The Way of the Gun (2000) Ryan Phillippe, Benicio Del Toro, James Caan, Juliette Lewis, Taye Diggs, Nicky Katt, Dylan Kussman, Scott Wilson, Kristin Lehman, Geoffrey Lewis. Written and directed by Christopher McQuarrie. 118 minutes. Rated R, 2 stars (out of five stars)
Review by Ed Johnson-Ott, NUVO Newsweekly www.nuvo.com Archive reviews at http://us.imdb.com/ReviewsBy?Edward+Johnson-Ott To receive reviews by e-mail at no charge, send subscription requests to ejohnsonott@prodigy.net or e-mail ejohnsonott-subscribe@onelist.com with the word "subscribe" in the subject line.
When Academy Award winning writer ("The Usual Suspects") and first-time director Christopher McQuarrie sat down to block out "a kidnapping saga as a contemporary western awash in film noir overtones," he had an agenda. It seems McQuarrie was unhappy with the way mainstream Hollywood screenplays handle characters when they behave badly.
"The thing that has continually bothered me about films today is this skewed sense of justice, this false sense of accountability," stated McQuarrie. "In reality, people die all the time and the score isn't evened, their death isn't justified.

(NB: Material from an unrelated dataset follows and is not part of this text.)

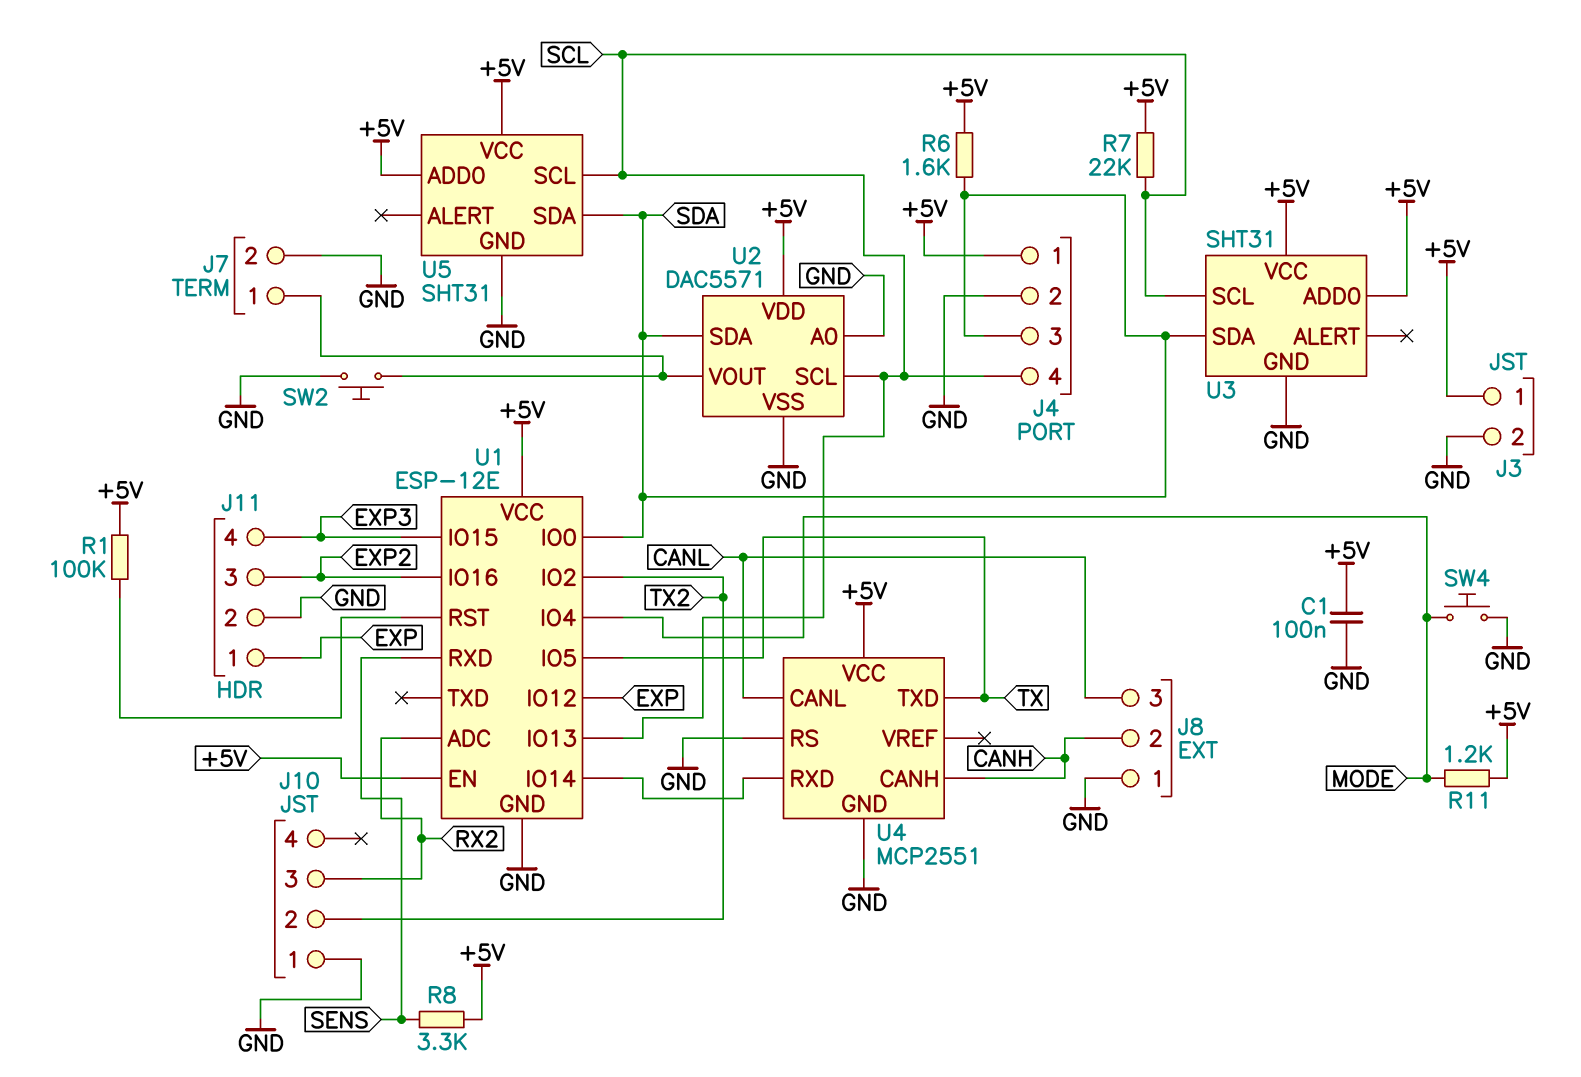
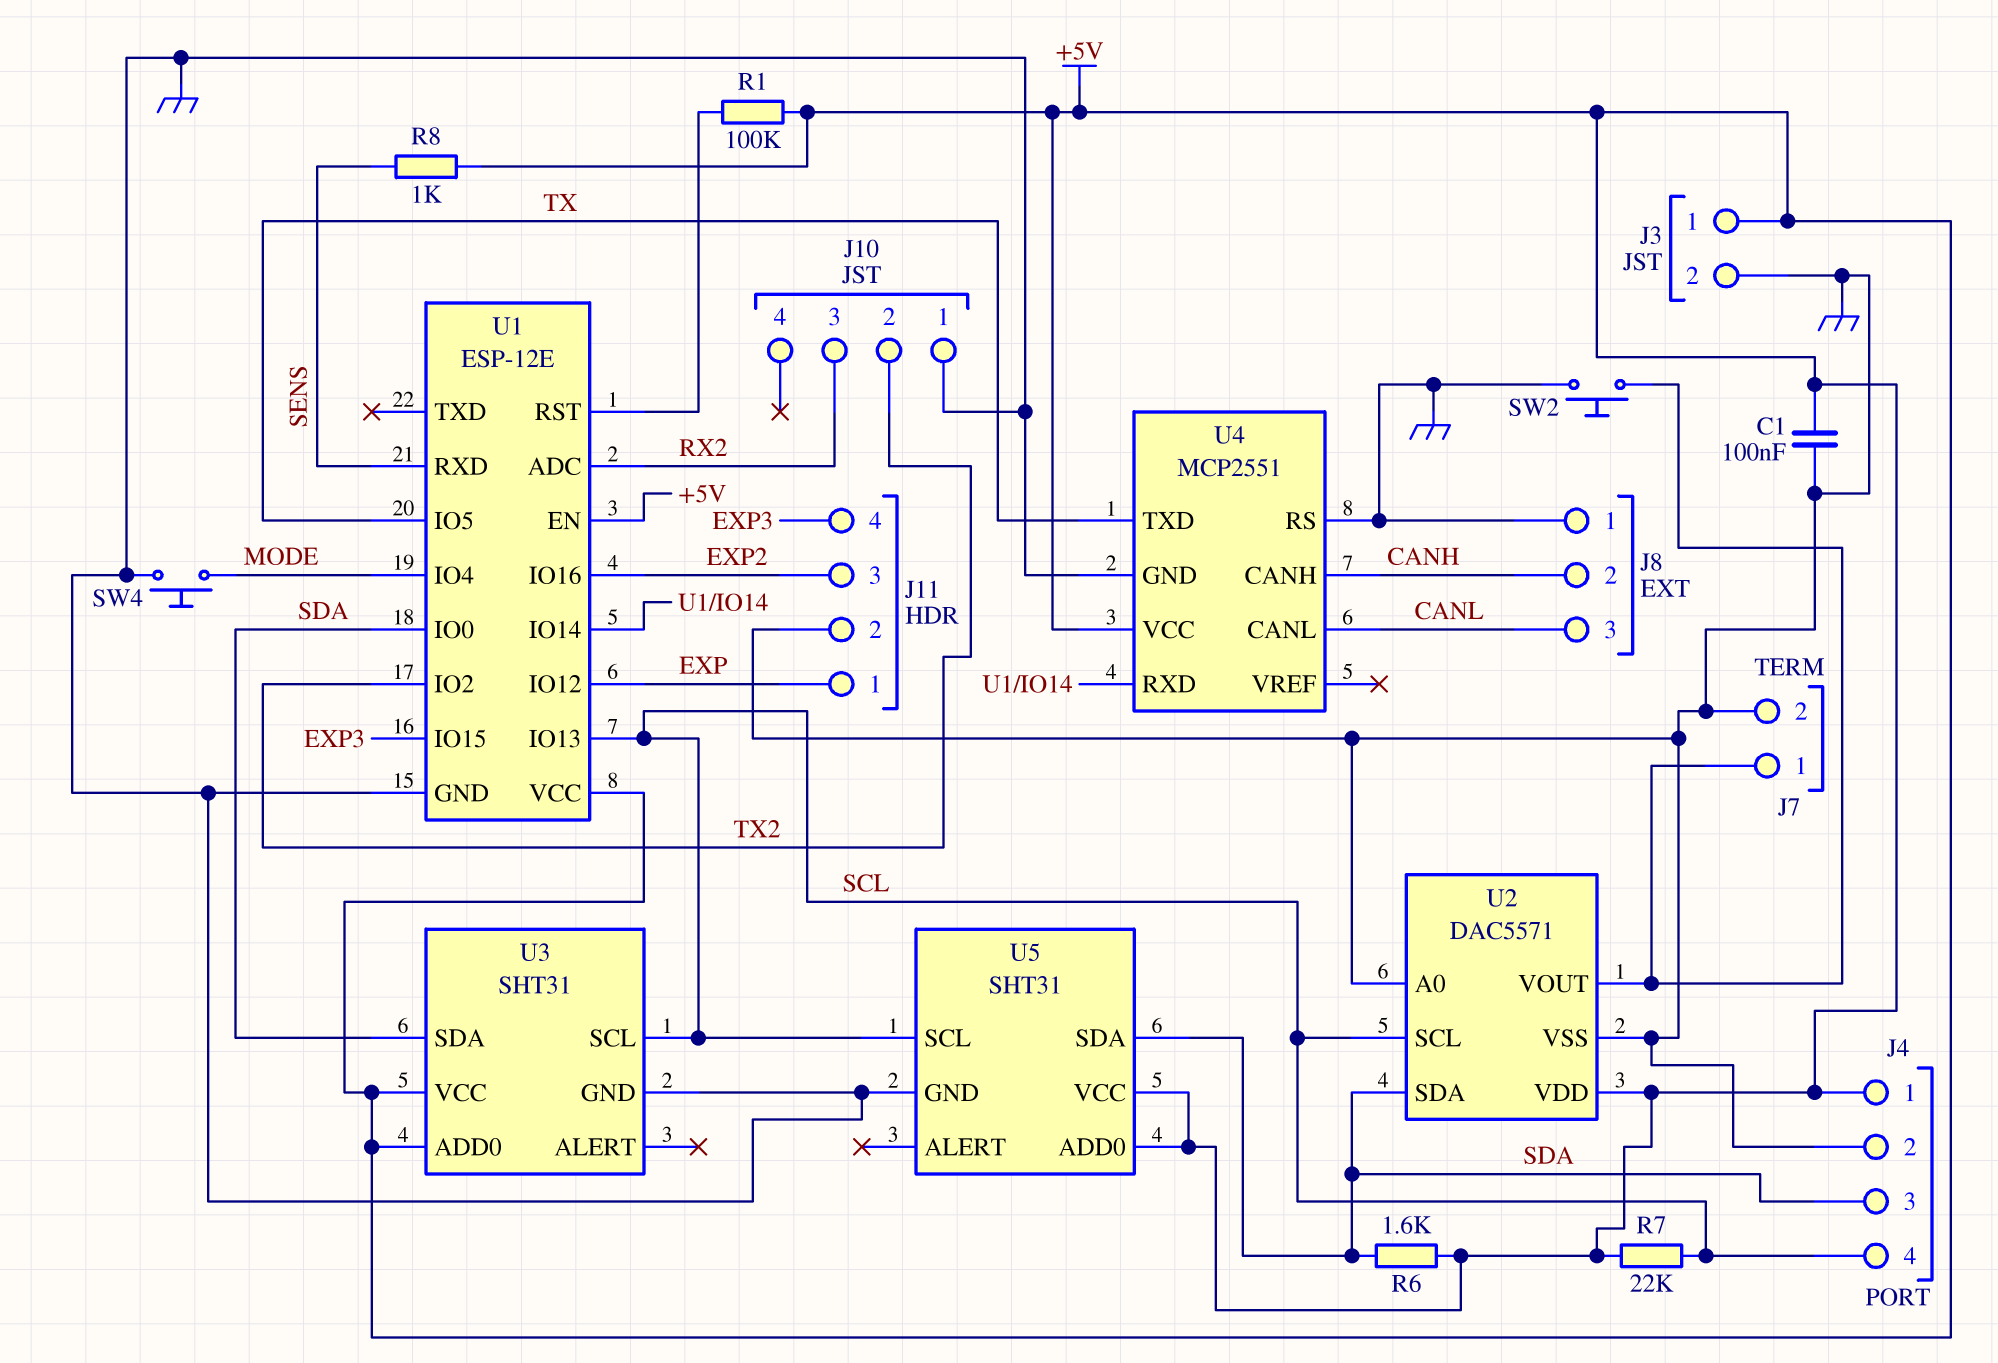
R8: 3.3k (+5V, SENS) -> 1k (+5V, SENS)
R11: 1.2k (+5V, MODE) -> none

What's frustrating with Hollywood's approach is that you see someone do a bad deed and they're punished for it 10 times over. Not only is that not reality, but you're telling people that their judgment about anything is okay."
Thanks a heap, Chris. After watching and reading countless news stories about human beings doing unspeakably horrible things to other human beings and getting away with their deeds, what a comfort it is to know that you are out there, striving to insure that movies are just as repulsive as real life.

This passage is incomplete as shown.